For the color layout feature, if the threshold ratio value to be the representative color of the partial image in the above described method of determining the condition (1A) is 0.3, all of the partial images have the partial color space with the ratio value higher than the threshold value, and also have the representative color of the partial image.

Additionally, if the concentration ratio SC of the representative color of the partial image with the ratio value of FIG. 10 is calculated by setting N of the equation (1) (see FIG. 13) to evaluate the concentration ratio SC in the method of determining the condition (2A) of the color layout feature to six, the result is the value indicated of FIG. 11 for example. The concentration ratio SC takes the range [0.0, 1.0] and the more the value is large, the more the concentration ratio is high.

Where, if the threshold value SC in the method of determining the condition (2A) of the color layout feature is 0.6, the partial images other than the partial image on the bottom-right of FIG. 11 has the concentration ratio higher than the threshold value so that the partial images satisfy the condition (2A). That is to say, the partial image on the bottom-right does not satisfy the condition (2A).

Finally, if the threshold value of the partial image number which satisfies both of the condition (1A) and the condition (2A) being the reference to determine the compatibility to the color layout feature is fourteen, the key image data 200 satisfies both the condition (1A) and the condition(2A) for the fifteen partial images except for the partial image on the bottom-right so that it is determined to be compatible with the color layout feature.

At step SD2 of FIG. 7, the compatibility determining unit 104 determines the compatibility of the texture feature. That is to say, the compatibility determining unit 104 partitions the key image data 200 into four regions divided vertically and horizontally in half, and extracts the texture feature as the vector value from each partial image.

Next, the compatibility determining unit 104 calculates the dispersion values between each vector value as 0.7 for example.

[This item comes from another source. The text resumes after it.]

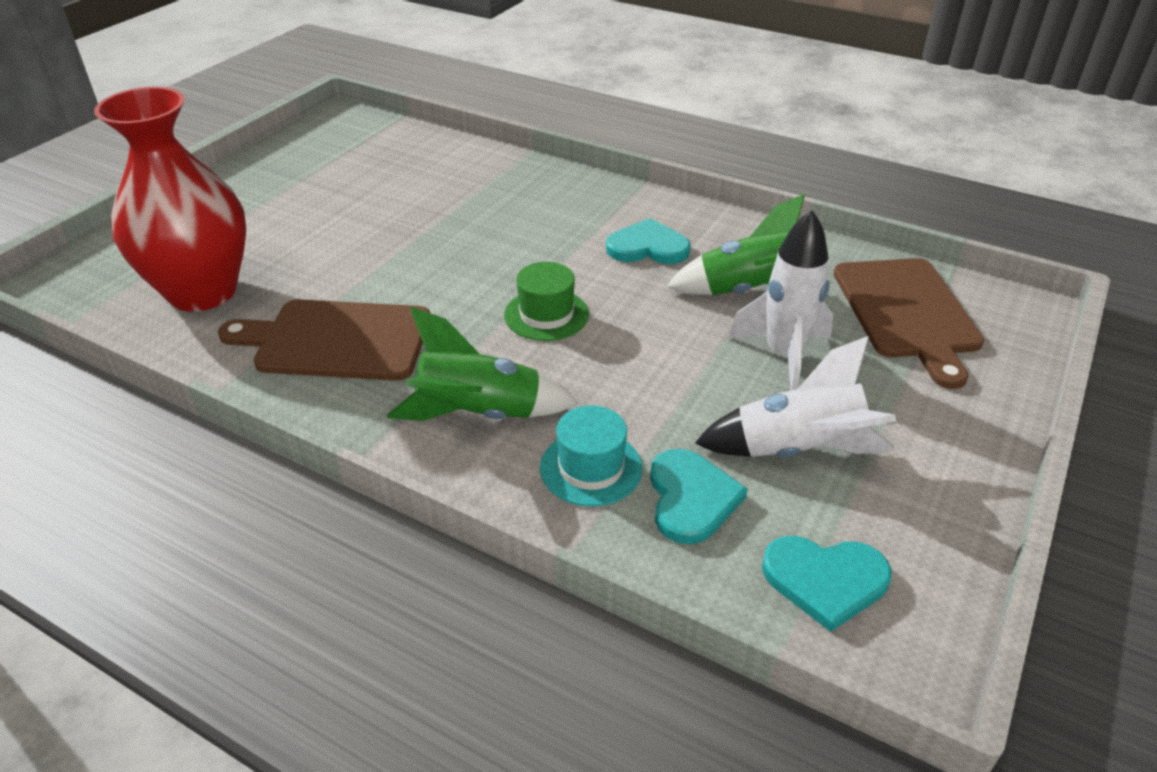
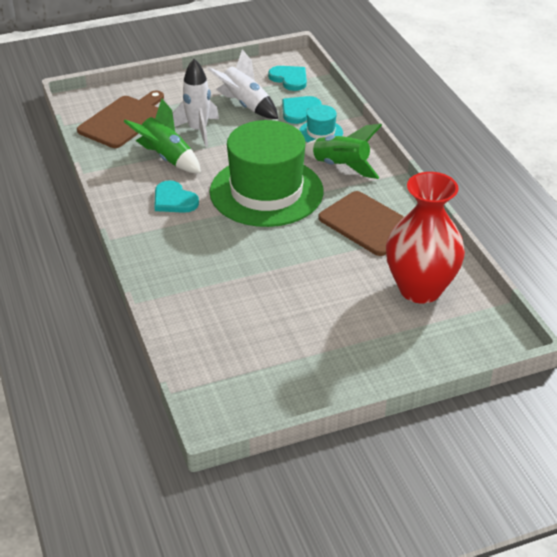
camera: 140 degrees left, 0 degrees up
(546, 315) = (266, 191): green hat -> green hat, size x2.39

Where, the dispersion values take the range [0.0, 0.1], and the more the value is large, the more the dispersion is enlarged.

If the threshold value for the dispersion value to determine the compatibility between the key image data 200 and the texture feature is 0.6, the dispersion image data 200 is equal to or more than the threshold value. Therefore, in this case, the key image data 200 do not have the uniformity of the texture so that it is determined not to be compatible with the texture feature.

At step SD3 of FIG. 7, the compatibility determining unit 104 determines the compatibility of the shape feature. That is to say, as shown in FIGS. 15A and 15B, the pixels are scanned in the direction toward the center of the image along radial lines extended from the center of the key image data 200 at every angle of 22.5 degree.

The compatibility determining unit 104 sequentially calculates the difference between the luminance value of continued pixels during scanning, and stores the coordinate value (x, y) of the pixel where the difference is more than the predetermined value. The threshold value of the difference is 0.8 if the range of the difference value is [0.0, 1.0] for example.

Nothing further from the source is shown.